くるめラリスナーの皆様、いかがお過ごしでしょうか。
第4木曜21:00からのスポーツジャンクション、パーソナリティの土田です。
今回は、スポーツジャンクションにもご出演して頂いている、東久留米市の自由学園卒業生のスポーツフォトグラファー赤木真二さんにご協力いただき、写真をご紹介しながらのコラムとなります。※写真の転載は禁止です。
更に今回は、長年ラグビーを取材されているスポーツライターの永田洋光さんと取材させて頂きましたので、永田さんの記事もご覧ください!
 

第2次エディジャパンスタート!
 

2023年12月13日、日本ラグビーフットボール協会は、エディ・ジョーンズ氏の日本代表ヘッドコーチ(以下HC)就任を発表した。任期は2024年1月1日からワールドカップ2027大会終了までの4年間。
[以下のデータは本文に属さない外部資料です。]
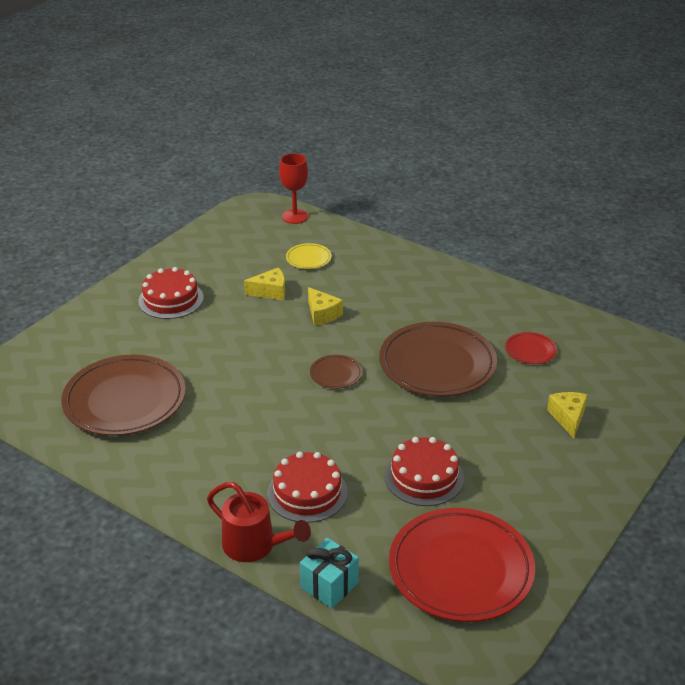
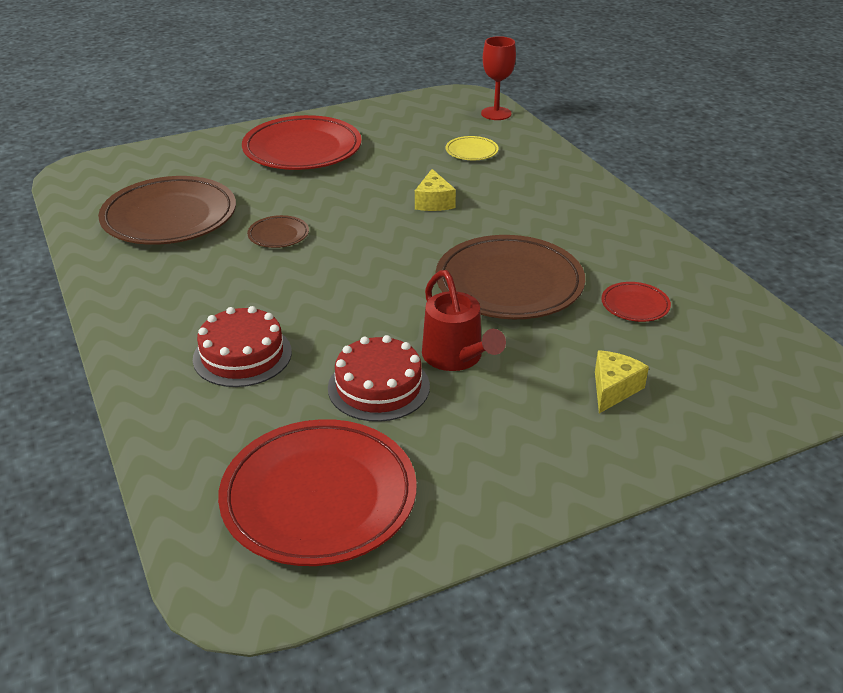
camera: 30 degrees right, 0 degrees up
(171, 299) = (302, 149): red cake -> red plate
(255, 546) = (139, 384): red watering can -> red watering can (457, 358)
(270, 292) = (402, 169): yellow cheese -> none
(329, 585) = (166, 452): turquoise gift -> none
(336, 374) = (389, 258): brown plate -> brown plate (278, 235)

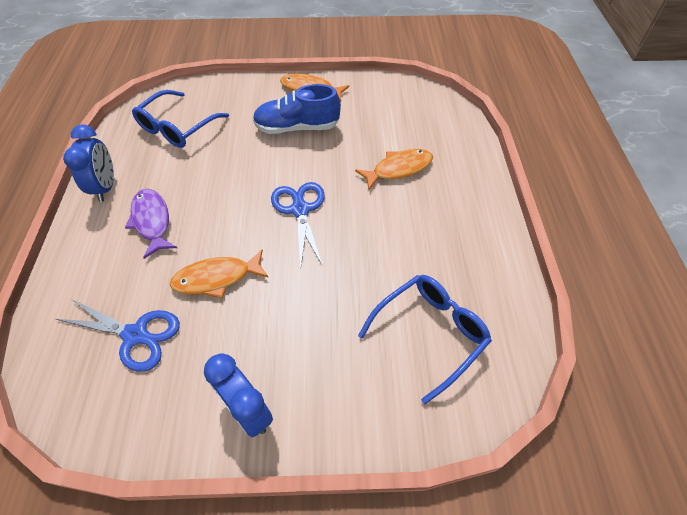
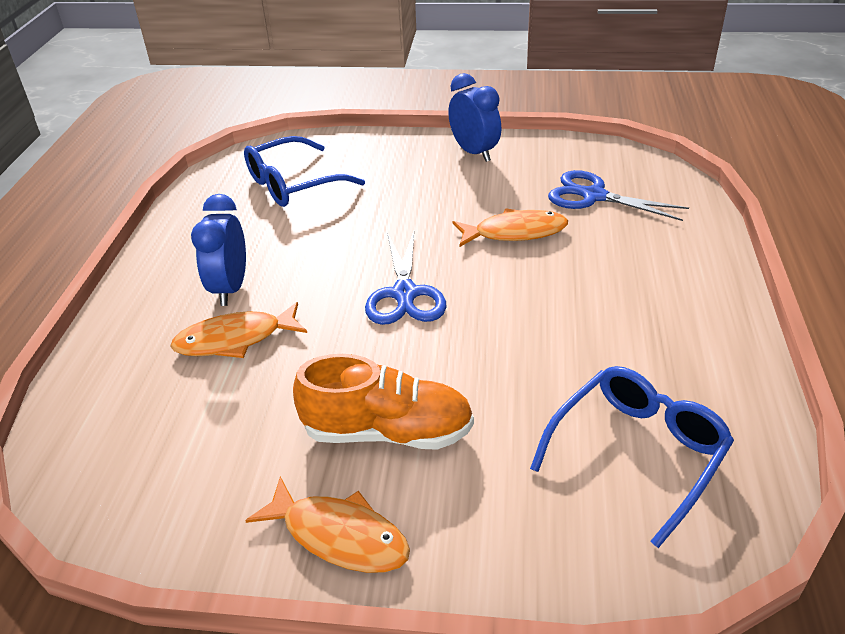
camera: 170 degrees left, 15 degrees down
(105, 187) = (719, 344): blue clock -> blue clock (230, 288)
(152, 221) = (619, 293): purple fish -> none
(297, 127) = (387, 432): blue shoe -> orange shoe

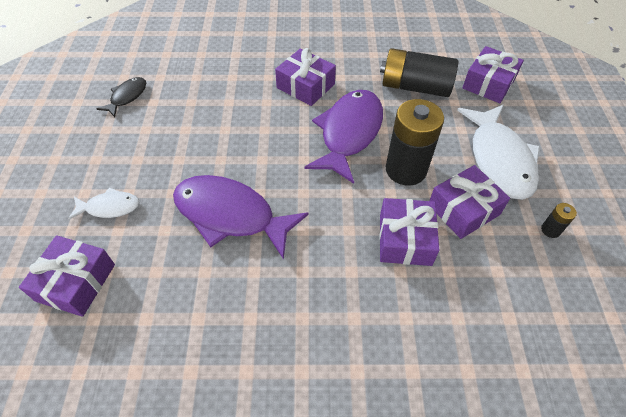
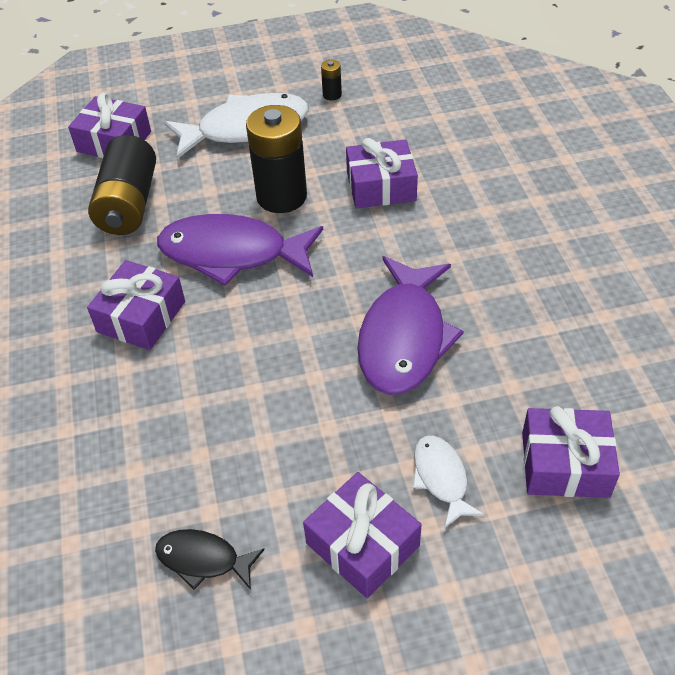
camera: 100 degrees left, 5 degrees down
(463, 209) = (326, 149): purple gift -> purple gift (362, 544)

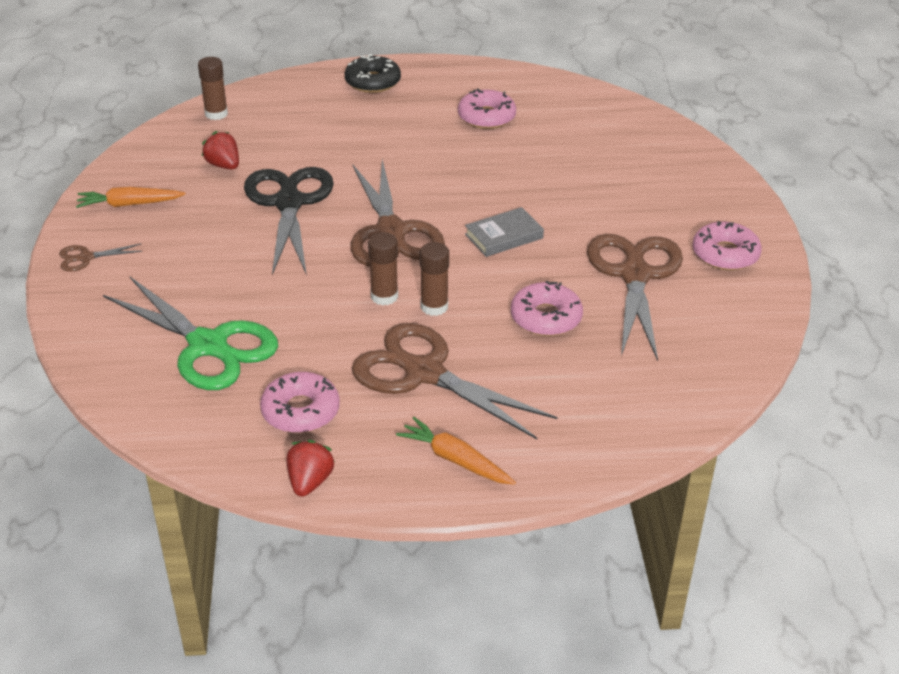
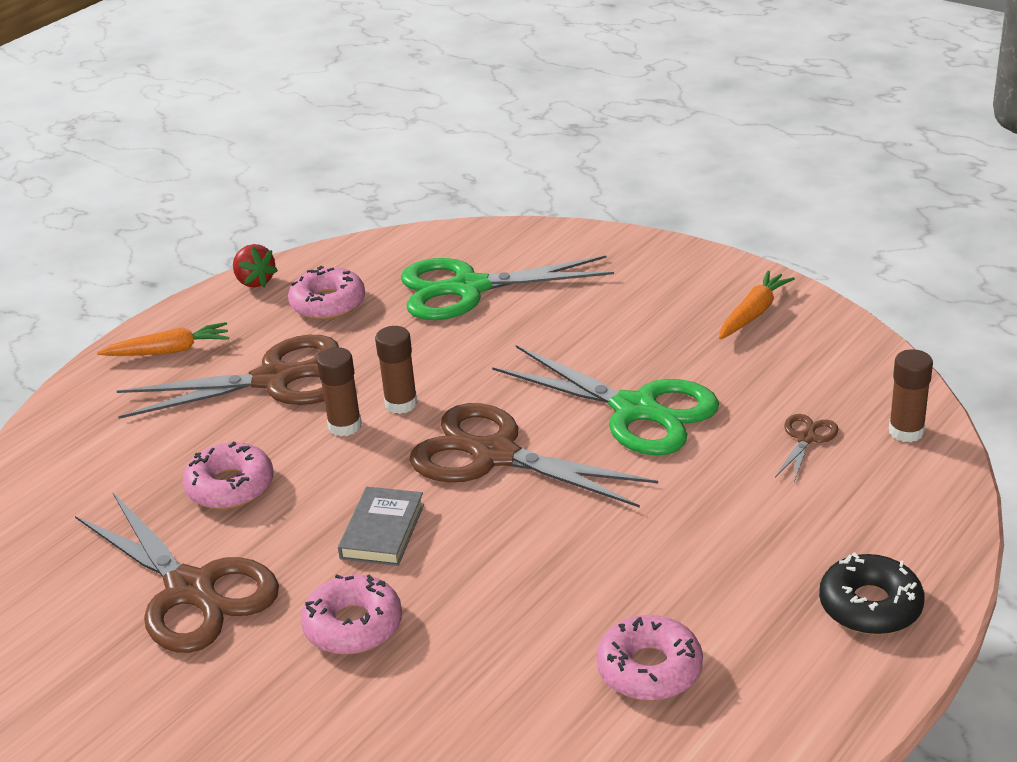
camera: 135 degrees right, 5 degrees down
(86, 258) = (683, 266): brown scissors -> brown scissors (806, 438)
(224, 165) = (768, 395): red strawberry -> none
(289, 203) = (635, 410): black scissors -> green scissors
(725, 254) = (110, 692): pink donut -> pink donut (353, 625)

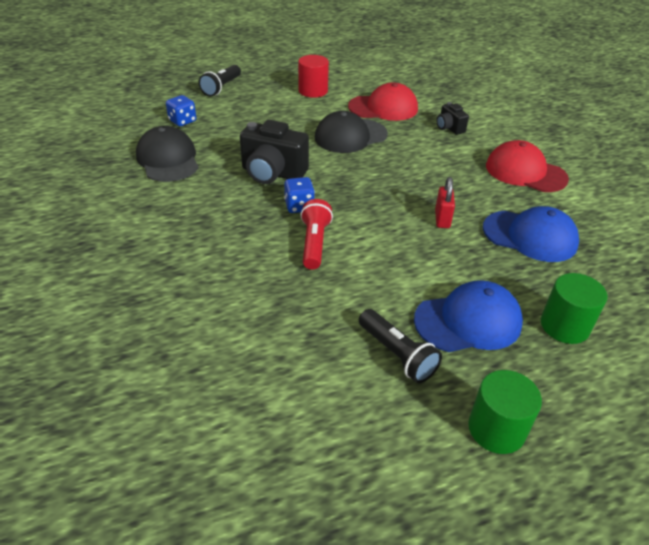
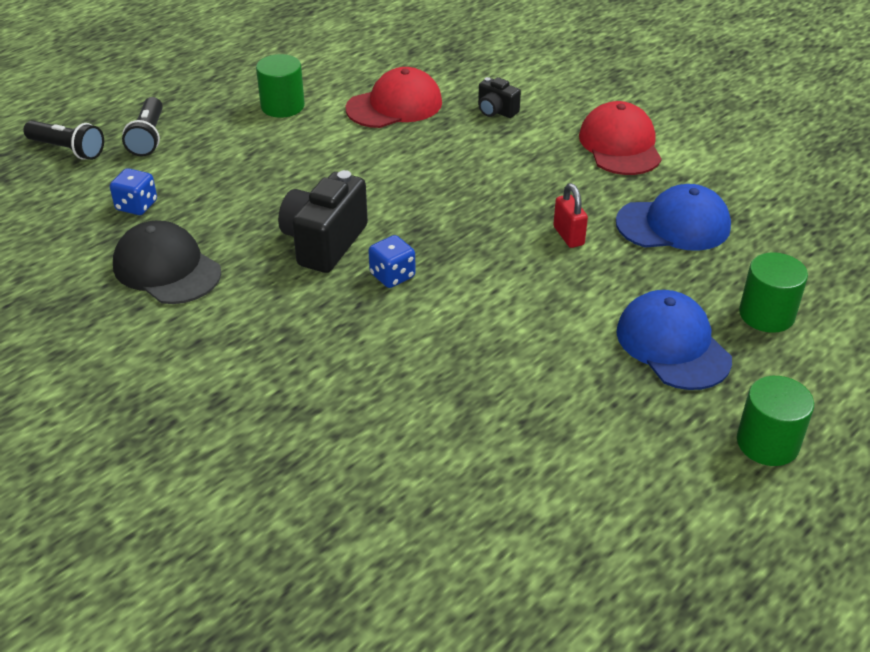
camera: 25 degrees left, 0 degrees up
(272, 173) = (324, 243): black camera -> black camera turned 120 degrees clockwise
(313, 91) = (282, 106): red cylinder -> green cylinder
(314, 243) = (446, 316): red flashlight -> none
(350, 136) = (383, 159): black cap -> none
(397, 354) = (627, 408): black flashlight -> black flashlight (68, 150)
(468, 321) = (672, 345): blue cap -> blue cap turned 75 degrees counterclockwise
(525, 172) = (620, 145): red cap -> red cap turned 75 degrees clockwise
前回のHC時には、日本独自のスタイル「ジャパン・ウェー(JapanWay)」を掲げて2015年ワールドカップ プール戦3勝を成し遂げている。今回の就任会見でエディ・ジョーンズ氏は「超速ラグビー」を日本代表のテーマとして掲げ、「相手より速く走るだけではなく、速く考え速く決断する。高校、大学、社会人と一貫した考え方をもって育成していくことが重要だ」と述べた。再度ラグビー日本代表のHCに就任したエディ・ジョーンズ氏。2015年「ブライトンの奇跡」で世界を驚かせたチームジャパンを超えるべく、2027年のワールドカップに向けたエディジャパンの船出をレポートする。


第1戦は、因縁のイングランド代表戦


そのエディジャパンの初戦は、昨年春までエディ・ジョーンズ氏がHCを務めていたイングランド代表と対戦。6月22日、晴天の東京、国立競技場で44029人の観客が見守る中キックオフとなった。(イングランド戦は永田洋光氏の観戦記となります)

 

 6月22日のイングランド代表戦(@国立競技場)から始まった、ラグビーのリポビタンDチャレンジカップ2024は、3年後の27年にオーストラリアで開催されるラグビー・ワールドカップ(W杯)に向けた日本代表(以下ジャパン)強化の最初の関門と位置づけられています。
 12年から15年までジャパンをヘッドコーチ(HC)として率い、15年のW杯イングランド大会初戦でいきなり優勝候補の南アフリカ代表スプリングボクスを34対32と破る“世紀の大金星”を日本にもたらしたエディー・ジョーンズさんが、9年ぶりにジャパンのHCに復帰した初戦ということもあって大いに注目された試合でした。
 この試合には、ジャパンラグビーリーグワンで14シーズンぶりに復活優勝を遂げた東芝

ブレイブルーパス東京の2番フッカー原田衛選手や、早稲田大学2年生で15番フルバックに大抜擢された矢崎由高選手など、可能性に満ちた若手が多く出場したのですが、メンバー紹介の場内アナウンスで、4万4千29人の観客の大半を占めるジャパンのサポーターが一番大きな声援を送ったのは、最後に名前が呼ばれた山沢拓也選手――背番号23でベンチスタートの控えのフルバック――でした。
 実は、山沢選手には、埼玉県立深谷高校3年生のときに、さまざまなキックを駆使する卓越した能力と、柔らかいパス、そしてスピード感溢れるランニングが認められて、エディーさんに代表強化合宿に招集された経歴があります。
 ただ、17歳の若さで代表候補となりながら、イングランド戦前の時点でキャップ数は6と、活躍する機会にあまり恵まれていませんでした。22年11月13日のイングランド戦には10番で先発したのですが(結果は13対52)、23年に行われたW杯フランス大会の代表には入れませんでした。
 試合を司る司令塔として好不調の波が大きいというのがその理由と言われてきましたが、所属する埼玉パナソニックワイルドナイツでは、しばしば観客を驚かすような見事な個人技を見せるなど活躍を続けて、ファンの間には根強い“山沢待望論”がありました。
 二度目の代表HCとなったエディーさんが提唱する超速ラグビーと、山沢選手の独創的なプレースタイルがピタリとマッチングするのでは――そんな期待が高まっていたのです。
 山沢選手がピッチに立ったのは後半14分を過ぎた辺り。スコアは3対38と劣勢で、直後にトライを奪われて、残り20分の時点では3対45となっていました。
 ジャパンの反撃はそこからでした。
 まず26分に、途中出場でこの試合で初キャップを獲得したフランカー山本凱選手の突破からチャンスを作り、11番ウイングの根塚洸雅選手がトライ。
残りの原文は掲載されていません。